Yes, amidst all the business drama surrounding Saab and the Koenigsegg Group, there’s actually been a road test of sorts published about the Saab 9-3.
This one’s an interesting one, too, especially for those like me who don’t live in a country that taxes vehicles according to emissions. The review is published on a site called Business Green and as the name might suggest, they have a focus on emissions and taxation when it comes to car reviews.
The Saab 9-3 fares rather well, too.
Saab have delberately aimed the 2010 Saab 9-3 at the emissions-conscious with the TTiD now coming into a lower tax band, below 140 g/kg of CO2. This hasn’t been lost on the Business Green people, either.

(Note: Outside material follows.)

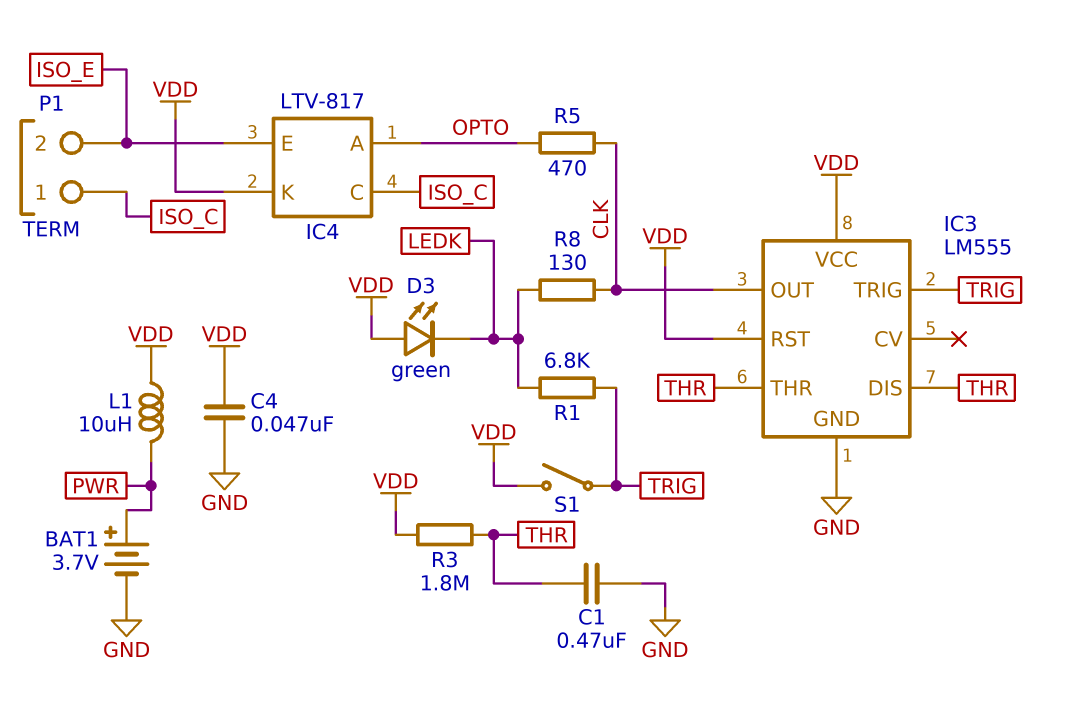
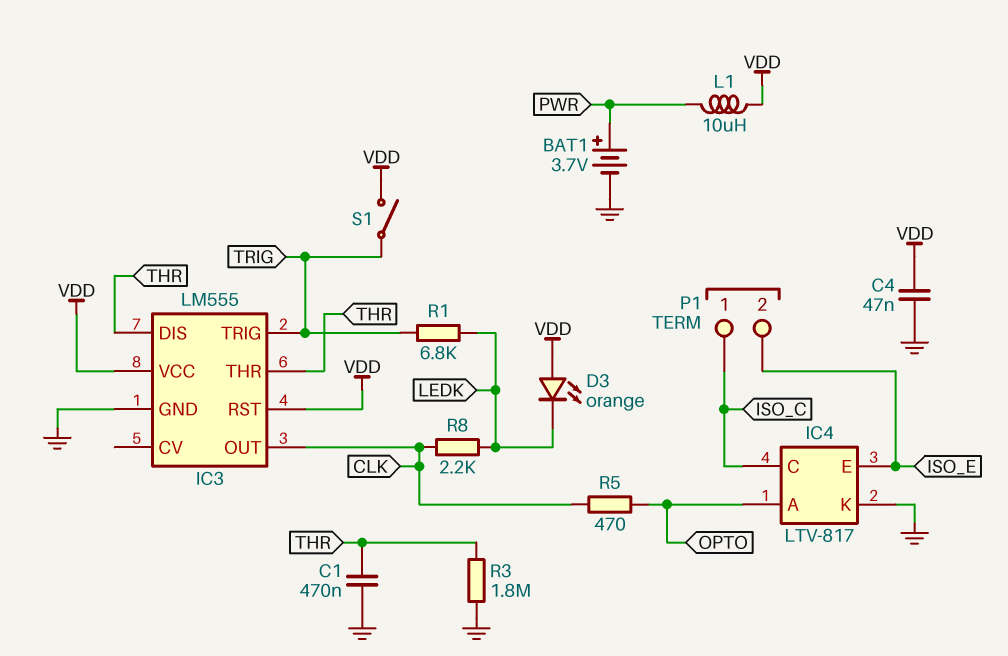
D3: LED green (A VDD, K LEDK) -> LED orange (A VDD, K LEDK)
IC4 pin K: VDD -> GND
R3: 1.8M (THR, VDD) -> 1.8M (GND, THR)
R8: 130 (CLK, LEDK) -> 2.2k (CLK, LEDK)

Generating up to 180bhp and 400Nm (295lbft) of torque, the EcoPower engine offers enough poke to make the 9-3 feel very quick indeed, but it does so with a combined-cycle CO2 output of 139g/km. This equates to 53.3mpg, and puts the 1.9TTiD into VED band E, where an annual tax disc costs just £120.
For comparison, the outgoing petrol-powered 2.0t Saab 9-3 emits 216g/km and sits in band K, costing £215 to tax, while developing 175bhp and a much lower 265Nm (195lbft) of torque. And it’s largely torque, or the lack of it, that makes a car feel quick or slow to accelerate.
As you can see, you get the change, the effect and the cost (saving) for the car.
They don’t just confine themselves to numbers, however, with the review covering all the things you’d normally expect to see in a road review. Perhaps not in the same depth as a pure car magazine, but enough to give the average business customer a good indicator as to the quality of the car.
The Saab 9-3 rates well, too. I don’t know how popular this site is, but I hope a good number of potential Saab people get to see it.